Final team classification (1–10)
| Rank | Team | Time |
|---|---|---|
| 1 | Astana | 247h 16' 21" |
| 2 | Movistar Team | + 6' 16" |
| 3 | Team Sky | + 8' 12" |
| 4 | UAE Team Emirates | + 49' 02" |
| 5 | LottoNL–Jumbo | + 1h 07' 28" |
| 6 | Orica–Scott | + 1h 35' 21" |
| 7 | Bahrain–Merida | + 2h 02' 09" |
| 8 | Caja Rural–Seguros RGA | + 2h 07' 45" |
| 9 | BMC Racing Team | + 2h 10' 38" |
| 10 | Quick-Step Floors | + 2h 28' 01" |

== UCI rankings ==
The race was the 25th of the 38 events in the UCI World Tour, with riders from the WorldTeams competing for individually and for their teams for points that contributed towards the rankings. Riders from both the WorldTeams and Professional Continental teams also competed individually and for their nations for points that contributed towards the UCI World Ranking, which included all UCI races. The points accrued by Chris Froome moved him up to second from tenth in the World Tour and rose to third from sixth in the World Ranking. Greg Van Avermaet held the lead of both individual rankings. took the lead of the World Tour team ranking and Belgium remained top of the World Ranking nation ranking.
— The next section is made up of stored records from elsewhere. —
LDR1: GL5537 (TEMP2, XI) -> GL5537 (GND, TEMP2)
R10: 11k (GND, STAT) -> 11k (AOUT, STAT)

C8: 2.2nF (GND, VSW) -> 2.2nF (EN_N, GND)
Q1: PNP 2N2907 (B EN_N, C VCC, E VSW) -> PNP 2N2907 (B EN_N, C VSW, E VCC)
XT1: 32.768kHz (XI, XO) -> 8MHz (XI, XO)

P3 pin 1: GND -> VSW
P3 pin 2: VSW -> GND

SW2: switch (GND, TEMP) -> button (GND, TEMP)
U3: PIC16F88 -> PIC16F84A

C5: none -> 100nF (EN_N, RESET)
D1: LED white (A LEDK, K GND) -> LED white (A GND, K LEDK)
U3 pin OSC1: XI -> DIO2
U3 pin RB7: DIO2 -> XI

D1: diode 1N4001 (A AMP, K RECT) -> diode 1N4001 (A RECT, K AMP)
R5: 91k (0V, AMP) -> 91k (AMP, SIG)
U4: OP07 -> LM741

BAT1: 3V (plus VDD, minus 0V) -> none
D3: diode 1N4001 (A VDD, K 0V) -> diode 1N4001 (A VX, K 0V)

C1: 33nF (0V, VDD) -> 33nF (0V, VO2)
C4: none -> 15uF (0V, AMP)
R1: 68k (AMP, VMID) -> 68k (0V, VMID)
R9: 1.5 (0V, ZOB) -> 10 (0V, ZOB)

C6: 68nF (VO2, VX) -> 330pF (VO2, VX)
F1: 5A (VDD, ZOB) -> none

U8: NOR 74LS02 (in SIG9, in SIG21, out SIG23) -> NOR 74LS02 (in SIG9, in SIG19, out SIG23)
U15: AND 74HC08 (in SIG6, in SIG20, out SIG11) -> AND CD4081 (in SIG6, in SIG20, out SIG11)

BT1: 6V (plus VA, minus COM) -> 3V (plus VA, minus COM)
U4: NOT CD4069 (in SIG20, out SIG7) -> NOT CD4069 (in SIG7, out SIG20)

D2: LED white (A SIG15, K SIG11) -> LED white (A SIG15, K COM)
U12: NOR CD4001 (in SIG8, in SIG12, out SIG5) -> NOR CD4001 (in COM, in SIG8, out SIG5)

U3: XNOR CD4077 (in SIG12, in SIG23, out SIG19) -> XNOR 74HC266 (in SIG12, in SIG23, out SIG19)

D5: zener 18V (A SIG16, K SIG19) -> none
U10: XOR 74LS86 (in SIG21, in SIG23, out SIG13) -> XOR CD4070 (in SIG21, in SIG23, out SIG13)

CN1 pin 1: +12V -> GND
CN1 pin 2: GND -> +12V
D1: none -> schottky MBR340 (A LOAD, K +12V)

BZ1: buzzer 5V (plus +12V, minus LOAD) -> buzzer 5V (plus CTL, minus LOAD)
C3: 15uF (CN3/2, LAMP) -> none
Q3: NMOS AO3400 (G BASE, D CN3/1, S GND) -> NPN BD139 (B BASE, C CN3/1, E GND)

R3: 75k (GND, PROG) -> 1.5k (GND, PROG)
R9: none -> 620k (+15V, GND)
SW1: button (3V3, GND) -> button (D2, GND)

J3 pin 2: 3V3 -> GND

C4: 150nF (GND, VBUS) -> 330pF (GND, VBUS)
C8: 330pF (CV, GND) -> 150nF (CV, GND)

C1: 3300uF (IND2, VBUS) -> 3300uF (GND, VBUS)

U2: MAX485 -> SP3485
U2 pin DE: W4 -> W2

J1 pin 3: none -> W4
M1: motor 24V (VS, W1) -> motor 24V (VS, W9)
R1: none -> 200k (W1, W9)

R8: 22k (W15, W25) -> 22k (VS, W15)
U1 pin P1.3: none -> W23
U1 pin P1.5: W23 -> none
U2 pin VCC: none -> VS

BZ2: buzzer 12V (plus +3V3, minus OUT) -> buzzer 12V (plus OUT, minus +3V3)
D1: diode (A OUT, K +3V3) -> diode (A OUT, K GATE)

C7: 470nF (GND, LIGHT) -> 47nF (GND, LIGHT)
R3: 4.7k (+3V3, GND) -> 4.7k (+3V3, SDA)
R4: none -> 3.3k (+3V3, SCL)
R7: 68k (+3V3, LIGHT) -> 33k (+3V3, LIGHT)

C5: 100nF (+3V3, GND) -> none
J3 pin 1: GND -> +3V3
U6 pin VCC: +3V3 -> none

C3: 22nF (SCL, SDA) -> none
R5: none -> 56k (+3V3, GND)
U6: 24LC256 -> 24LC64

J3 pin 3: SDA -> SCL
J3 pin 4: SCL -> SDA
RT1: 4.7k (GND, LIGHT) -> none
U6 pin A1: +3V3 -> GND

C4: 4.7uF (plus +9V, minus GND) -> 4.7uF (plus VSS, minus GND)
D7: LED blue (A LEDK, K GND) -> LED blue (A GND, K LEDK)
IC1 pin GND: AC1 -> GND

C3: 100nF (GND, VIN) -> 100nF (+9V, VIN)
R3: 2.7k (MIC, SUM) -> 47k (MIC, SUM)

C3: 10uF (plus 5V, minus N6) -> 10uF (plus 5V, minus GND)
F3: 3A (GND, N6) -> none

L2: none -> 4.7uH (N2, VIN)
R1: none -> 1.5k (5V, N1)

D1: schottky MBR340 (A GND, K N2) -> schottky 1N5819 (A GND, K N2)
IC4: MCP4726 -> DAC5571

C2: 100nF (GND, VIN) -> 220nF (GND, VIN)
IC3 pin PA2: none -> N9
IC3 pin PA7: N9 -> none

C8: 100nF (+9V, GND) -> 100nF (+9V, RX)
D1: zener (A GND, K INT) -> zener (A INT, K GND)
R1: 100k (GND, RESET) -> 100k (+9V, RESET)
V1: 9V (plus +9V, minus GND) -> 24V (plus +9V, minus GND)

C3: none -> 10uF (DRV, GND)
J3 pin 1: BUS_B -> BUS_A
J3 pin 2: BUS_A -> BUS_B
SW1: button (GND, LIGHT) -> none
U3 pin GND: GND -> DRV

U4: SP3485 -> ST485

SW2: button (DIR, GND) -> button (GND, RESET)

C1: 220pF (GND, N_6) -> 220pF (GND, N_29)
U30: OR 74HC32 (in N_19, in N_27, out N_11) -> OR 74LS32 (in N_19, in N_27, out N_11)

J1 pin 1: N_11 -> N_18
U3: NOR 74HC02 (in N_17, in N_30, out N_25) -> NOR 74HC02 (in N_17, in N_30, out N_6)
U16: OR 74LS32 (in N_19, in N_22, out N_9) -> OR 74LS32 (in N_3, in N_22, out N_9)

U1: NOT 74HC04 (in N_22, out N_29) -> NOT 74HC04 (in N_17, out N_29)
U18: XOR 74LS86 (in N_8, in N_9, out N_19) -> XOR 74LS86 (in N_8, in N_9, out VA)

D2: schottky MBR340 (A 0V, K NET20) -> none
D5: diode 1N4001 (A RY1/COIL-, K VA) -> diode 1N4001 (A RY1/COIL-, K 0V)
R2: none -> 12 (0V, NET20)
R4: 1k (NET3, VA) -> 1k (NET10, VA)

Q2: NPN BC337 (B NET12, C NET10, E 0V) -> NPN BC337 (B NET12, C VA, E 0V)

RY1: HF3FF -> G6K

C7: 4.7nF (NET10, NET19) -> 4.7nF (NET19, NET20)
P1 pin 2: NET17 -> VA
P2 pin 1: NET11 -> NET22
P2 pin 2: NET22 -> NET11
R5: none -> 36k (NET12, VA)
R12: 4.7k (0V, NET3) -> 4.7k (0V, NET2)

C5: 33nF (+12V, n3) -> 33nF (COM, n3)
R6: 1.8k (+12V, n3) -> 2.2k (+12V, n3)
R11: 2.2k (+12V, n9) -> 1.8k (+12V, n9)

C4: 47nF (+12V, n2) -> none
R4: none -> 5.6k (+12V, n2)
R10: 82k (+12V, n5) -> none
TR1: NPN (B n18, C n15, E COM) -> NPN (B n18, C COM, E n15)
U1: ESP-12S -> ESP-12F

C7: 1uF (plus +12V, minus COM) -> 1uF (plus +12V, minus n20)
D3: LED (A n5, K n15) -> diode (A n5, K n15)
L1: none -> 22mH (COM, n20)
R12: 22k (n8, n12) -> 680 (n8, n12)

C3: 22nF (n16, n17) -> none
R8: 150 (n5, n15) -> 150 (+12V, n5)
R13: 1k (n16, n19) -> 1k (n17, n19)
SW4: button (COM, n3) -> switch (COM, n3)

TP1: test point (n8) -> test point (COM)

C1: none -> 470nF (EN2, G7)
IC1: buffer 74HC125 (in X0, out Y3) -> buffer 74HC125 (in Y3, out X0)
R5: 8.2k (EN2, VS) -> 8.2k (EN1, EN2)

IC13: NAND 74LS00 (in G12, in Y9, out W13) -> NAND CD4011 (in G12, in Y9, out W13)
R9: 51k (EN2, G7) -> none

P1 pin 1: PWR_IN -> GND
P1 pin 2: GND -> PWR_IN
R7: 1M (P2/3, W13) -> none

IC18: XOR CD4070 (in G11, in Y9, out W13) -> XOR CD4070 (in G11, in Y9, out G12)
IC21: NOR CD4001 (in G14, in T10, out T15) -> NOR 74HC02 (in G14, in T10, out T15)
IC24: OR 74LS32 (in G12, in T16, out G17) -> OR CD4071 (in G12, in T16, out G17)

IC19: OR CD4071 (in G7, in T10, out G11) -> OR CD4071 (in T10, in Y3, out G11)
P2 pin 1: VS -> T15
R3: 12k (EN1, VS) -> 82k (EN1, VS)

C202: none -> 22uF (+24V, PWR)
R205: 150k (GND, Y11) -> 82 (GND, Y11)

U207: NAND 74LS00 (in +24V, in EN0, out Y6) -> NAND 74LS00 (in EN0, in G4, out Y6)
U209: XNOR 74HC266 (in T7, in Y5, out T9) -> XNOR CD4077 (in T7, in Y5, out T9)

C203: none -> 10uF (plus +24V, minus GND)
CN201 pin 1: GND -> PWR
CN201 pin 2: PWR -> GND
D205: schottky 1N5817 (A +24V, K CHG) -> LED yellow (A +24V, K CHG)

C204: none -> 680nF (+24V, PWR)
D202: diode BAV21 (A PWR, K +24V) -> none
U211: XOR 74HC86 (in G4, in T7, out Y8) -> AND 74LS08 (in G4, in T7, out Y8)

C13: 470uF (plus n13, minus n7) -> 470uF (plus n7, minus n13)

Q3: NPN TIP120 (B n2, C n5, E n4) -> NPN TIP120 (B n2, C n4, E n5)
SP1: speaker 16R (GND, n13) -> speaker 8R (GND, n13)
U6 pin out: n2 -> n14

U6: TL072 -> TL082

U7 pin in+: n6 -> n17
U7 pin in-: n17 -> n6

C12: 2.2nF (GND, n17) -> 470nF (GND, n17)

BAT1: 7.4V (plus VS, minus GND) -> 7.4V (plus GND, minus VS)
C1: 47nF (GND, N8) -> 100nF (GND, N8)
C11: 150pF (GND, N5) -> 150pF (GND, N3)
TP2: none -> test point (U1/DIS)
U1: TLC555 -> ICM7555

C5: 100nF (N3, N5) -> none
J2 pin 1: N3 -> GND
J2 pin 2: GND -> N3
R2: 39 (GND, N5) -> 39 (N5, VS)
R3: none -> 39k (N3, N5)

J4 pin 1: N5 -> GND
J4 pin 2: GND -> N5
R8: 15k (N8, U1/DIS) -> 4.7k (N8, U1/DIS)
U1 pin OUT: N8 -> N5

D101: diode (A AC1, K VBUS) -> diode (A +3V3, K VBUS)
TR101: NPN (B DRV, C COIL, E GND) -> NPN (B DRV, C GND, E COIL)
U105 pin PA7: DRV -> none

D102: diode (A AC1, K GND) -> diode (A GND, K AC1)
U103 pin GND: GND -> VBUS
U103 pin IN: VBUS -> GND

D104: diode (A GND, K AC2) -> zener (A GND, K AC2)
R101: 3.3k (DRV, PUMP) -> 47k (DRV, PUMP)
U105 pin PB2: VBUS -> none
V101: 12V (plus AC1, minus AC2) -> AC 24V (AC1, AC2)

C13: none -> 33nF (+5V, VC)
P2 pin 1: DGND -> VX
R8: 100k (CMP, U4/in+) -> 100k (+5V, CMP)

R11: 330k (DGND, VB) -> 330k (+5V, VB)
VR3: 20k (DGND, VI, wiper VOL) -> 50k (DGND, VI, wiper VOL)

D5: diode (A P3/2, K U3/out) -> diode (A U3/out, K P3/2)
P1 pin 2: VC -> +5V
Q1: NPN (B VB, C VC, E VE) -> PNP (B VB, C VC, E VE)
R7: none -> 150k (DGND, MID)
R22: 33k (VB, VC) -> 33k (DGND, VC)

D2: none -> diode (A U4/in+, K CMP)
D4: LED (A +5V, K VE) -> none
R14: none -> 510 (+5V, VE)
UCI World Tour individual ranking on 10 September 2017 (1–10)
| Rank | Prev. | Name | Team | Points |
|---|---|---|---|---|
| 1 | 1 | Greg Van Avermaet (BEL) | BMC Racing Team | 3582 |
| 2 | 10 | Chris Froome (GBR) | Team Sky | 3452 |
| 3 | 2 | Tom Dumoulin (NED) | Team Sunweb | 2545 |
| 4 | 3 | Peter Sagan (SVK) | Bora–Hansgrohe | 2544 |
| 5 | 4 | Michał Kwiatkowski (POL) | Team Sky | 2171 |
| 6 | 5 | Alejandro Valverde (ESP) | Movistar Team | 2105 |
| 7 | 7 | Michael Matthews (AUS) | Team Sunweb | 2049 |
| 8 | 6 | Dan Martin (IRL) | Quick-Step Floors | 2040 |
| 9 | 13 | Alberto Contador (ESP) | Trek–Segafredo | 1987 |
| 10 | 8 | Richie Porte (AUS) | BMC Racing Team | 1882 |

UCI World Ranking individual ranking on 11 September 2017 (1–10)
| Rank | Prev. | Name | Team | Points |
|---|---|---|---|---|
| 1 | 1 | Greg Van Avermaet (BEL) | BMC Racing Team | 4323.25 |
| 2 | 2 | Peter Sagan (SVK) | Bora–Hansgrohe | 3720 |
| 3 | 6 | Chris Froome (GBR) | Team Sky | 3492 |
| 4 | 4 | Alejandro Valverde (ESP) | Movistar Team | 2823 |
| 5 | 5 | Tom Dumoulin (NED) | Team Sunweb | 2711 |
| 6 | 7 | Alexander Kristoff (NOR) | Team Katusha–Alpecin | 2637 |
| 7 | 9 | Michał Kwiatkowski (POL) | Team Sky | 2445 |
| 8 | 8 | Michael Matthews (AUS) | Team Sunweb | 2409 |
| 9 | 10 | Philippe Gilbert (BEL) | Quick-Step Floors | 2396 |
| 10 | 14 | Alberto Contador (ESP) | Trek–Segafredo | 2242 |

== Adverse analytical finding ==
On 13 December 2017, it was announced by Team Sky that Chris Froome was found with 2000 ng/ml of Salbutamol in a sample collected on 7 September, after the finish of stage 18. Froome, who has asthma, is allowed a dose of 1000 ng/ml. If the UCI had found this to be a doping violation, he could have lost his Vuelta title and faced a potential ban from competitive cycling. On 2 July 2018, the UCI, with the cooperation of WADA, ruled that upon review of the submitted evidence that there was no wrongdoing and closed the case, exonerating Froome and allowing his 2017 Vuelta win to stand.